June 2019 Books

All That’s Dead (Logan McRae #12)All That’s Dead by Stuart MacBride

My rating: 4 of 5 stars

Another excellent Logan McRae book, in this one Logan has just returned from the sick and is back at Professional Standards. He’s asked to keep an eye on DI King, who is about to be outed by the press for being an Alt-Nat, just as he’s investigating the disappearance of an Alt-Unionist. It’s what you would expect from a McBride book, there’s some laughs, it’s a bit gruesome and everything goes horribly with almost clockwork regularity.
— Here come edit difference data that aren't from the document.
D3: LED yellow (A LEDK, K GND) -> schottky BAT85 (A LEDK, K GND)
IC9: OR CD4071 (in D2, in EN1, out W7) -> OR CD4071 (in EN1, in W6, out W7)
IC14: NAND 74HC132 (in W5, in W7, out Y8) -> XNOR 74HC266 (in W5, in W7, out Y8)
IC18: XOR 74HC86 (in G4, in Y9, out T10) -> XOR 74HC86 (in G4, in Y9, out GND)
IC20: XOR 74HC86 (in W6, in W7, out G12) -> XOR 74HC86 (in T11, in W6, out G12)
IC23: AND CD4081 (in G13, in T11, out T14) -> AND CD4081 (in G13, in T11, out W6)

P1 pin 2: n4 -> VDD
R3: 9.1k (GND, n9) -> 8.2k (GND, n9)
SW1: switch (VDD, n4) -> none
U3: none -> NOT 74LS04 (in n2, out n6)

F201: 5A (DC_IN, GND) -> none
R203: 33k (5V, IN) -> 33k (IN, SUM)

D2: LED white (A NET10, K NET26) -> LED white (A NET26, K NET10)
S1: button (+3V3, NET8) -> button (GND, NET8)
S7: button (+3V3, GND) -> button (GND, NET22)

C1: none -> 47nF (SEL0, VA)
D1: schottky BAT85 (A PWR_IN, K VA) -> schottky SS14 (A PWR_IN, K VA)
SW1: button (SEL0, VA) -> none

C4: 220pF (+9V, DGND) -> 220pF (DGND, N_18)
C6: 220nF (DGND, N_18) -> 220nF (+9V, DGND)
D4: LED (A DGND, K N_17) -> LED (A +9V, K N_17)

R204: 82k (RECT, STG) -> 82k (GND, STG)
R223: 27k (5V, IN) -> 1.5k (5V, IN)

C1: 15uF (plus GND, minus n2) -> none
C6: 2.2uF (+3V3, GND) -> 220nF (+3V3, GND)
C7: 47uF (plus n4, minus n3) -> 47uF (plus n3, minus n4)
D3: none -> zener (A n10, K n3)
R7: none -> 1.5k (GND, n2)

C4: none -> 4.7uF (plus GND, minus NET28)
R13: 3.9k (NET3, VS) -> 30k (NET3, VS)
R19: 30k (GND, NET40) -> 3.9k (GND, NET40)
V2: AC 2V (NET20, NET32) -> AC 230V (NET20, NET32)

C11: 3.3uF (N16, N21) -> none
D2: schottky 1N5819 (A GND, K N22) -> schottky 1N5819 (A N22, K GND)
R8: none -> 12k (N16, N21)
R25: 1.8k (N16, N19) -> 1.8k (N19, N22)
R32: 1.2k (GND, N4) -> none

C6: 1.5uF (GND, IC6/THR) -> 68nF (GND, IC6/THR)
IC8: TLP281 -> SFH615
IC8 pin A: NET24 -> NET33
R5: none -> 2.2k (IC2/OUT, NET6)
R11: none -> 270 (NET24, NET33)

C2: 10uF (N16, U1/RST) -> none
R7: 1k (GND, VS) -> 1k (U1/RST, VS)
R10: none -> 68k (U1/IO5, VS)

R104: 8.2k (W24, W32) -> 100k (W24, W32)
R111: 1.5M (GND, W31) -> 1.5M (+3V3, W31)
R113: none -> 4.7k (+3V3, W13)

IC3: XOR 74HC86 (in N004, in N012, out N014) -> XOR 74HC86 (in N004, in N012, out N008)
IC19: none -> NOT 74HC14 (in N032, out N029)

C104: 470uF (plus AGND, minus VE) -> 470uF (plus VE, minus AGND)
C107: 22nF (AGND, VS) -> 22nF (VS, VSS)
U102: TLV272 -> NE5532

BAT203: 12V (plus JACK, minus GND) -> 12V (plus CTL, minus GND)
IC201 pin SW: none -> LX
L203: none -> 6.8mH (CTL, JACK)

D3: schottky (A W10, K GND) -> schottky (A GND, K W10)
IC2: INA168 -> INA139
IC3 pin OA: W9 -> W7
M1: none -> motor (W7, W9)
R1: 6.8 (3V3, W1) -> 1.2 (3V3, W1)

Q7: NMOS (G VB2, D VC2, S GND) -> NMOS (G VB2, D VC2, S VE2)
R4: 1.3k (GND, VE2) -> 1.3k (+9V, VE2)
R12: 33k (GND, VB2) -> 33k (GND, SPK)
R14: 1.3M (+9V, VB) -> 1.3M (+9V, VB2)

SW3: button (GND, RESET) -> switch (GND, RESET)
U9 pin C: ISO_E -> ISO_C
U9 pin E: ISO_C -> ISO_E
Stiff: The Curious Lives of Human CadaversStiff: The Curious Lives of Human Cadavers by Mary Roach

My rating: 4 of 5 stars

I’ve read quite a lot of body related non fiction but this book, on occasion, made me squeamish. A look at the uses of bodies after death, it opens with a scene of severed heads in disposable tin trays, the sort you cook chicken in, and I put the audiobook down and didn’t listen to it again for months. But I’m glad I picked it up again, it’s rather interesting, there are more squeamish bits (particularly the body farm) but it’s full of unusual facts, like the theories around why do (some) people collapse instantly when shot, when it takes 10 to 15 seconds to loose consciousness from blood loss (there are conflicting theories but a popular theory seems to be that it’s purely psychological), what happens when someone gets their head cut off with a guillotine (it sounds horrendous and possibly not the ‘humane’ death guillotines were originally sold as to be) and a look into human composting. There’s also some descriptions of some really horrific sounding animal experiments that really seemed to show no proper purpose, they definitely made the various things done to human bodies that have been donated to science, sound far more humane.

The October Man (Rivers of London, #7.5)The October Man by Ben Aaronovitch

My rating: 4 of 5 stars

The October Man is a departure from the UK, in the Rivers of London world and instead a hop over to Germany. Germany has its own magic police and the Peter Grant equivalent, Tobias Winter, has been sent to investigate an infraction, a man found dead in a vineyard covered in mould. It was interesting seeing how another country does its magic police and the little bits about how it views Peter and The Folly.

A Rare Book of Cunning Device (Peter Grant, #6.5)A Rare Book of Cunning Device by Ben Aaronovitch

My rating: 4 of 5 stars

After reading The October Man, I needed another dose of Peter Grant, so I downloaded the audio only short story, A Rare Book of Cunning Device. Set in the British Library, it has Peter’s withering architectural put downs, librarian banter and funnily enough, a book of cunning device.

The Man with the Poison Gun: A Cold War Story The Man with the Poison Gun: A Cold War Story by Serhii Plokhy

My rating: 3 of 5 stars

I picked up The Man With The Poison Gun by Serhii Plokhy, as I had read his Chernobyl book and really ‘enjoyed’ (enjoyed seems the wrong word for a book about Chernobyl), so I thought that I’d check out some more of his stuff. The Man With The Poison Gun is a look at the case of Bogdan Stashinsky, a possibly reluctant KGB assassin who killed two members of the Ukrainian independence movement and then defected. There is a lot of background, just as there was in the Chernobyl book but this time I found the background hard to get through, although the bits more directly about Stashinsky were quite interesting. The final chapters and epilogue, about the different ways Stashinsky’s story has been represented by various parties and how both the Russians and the West have gone back to their assassinating ways, were particularly interesting.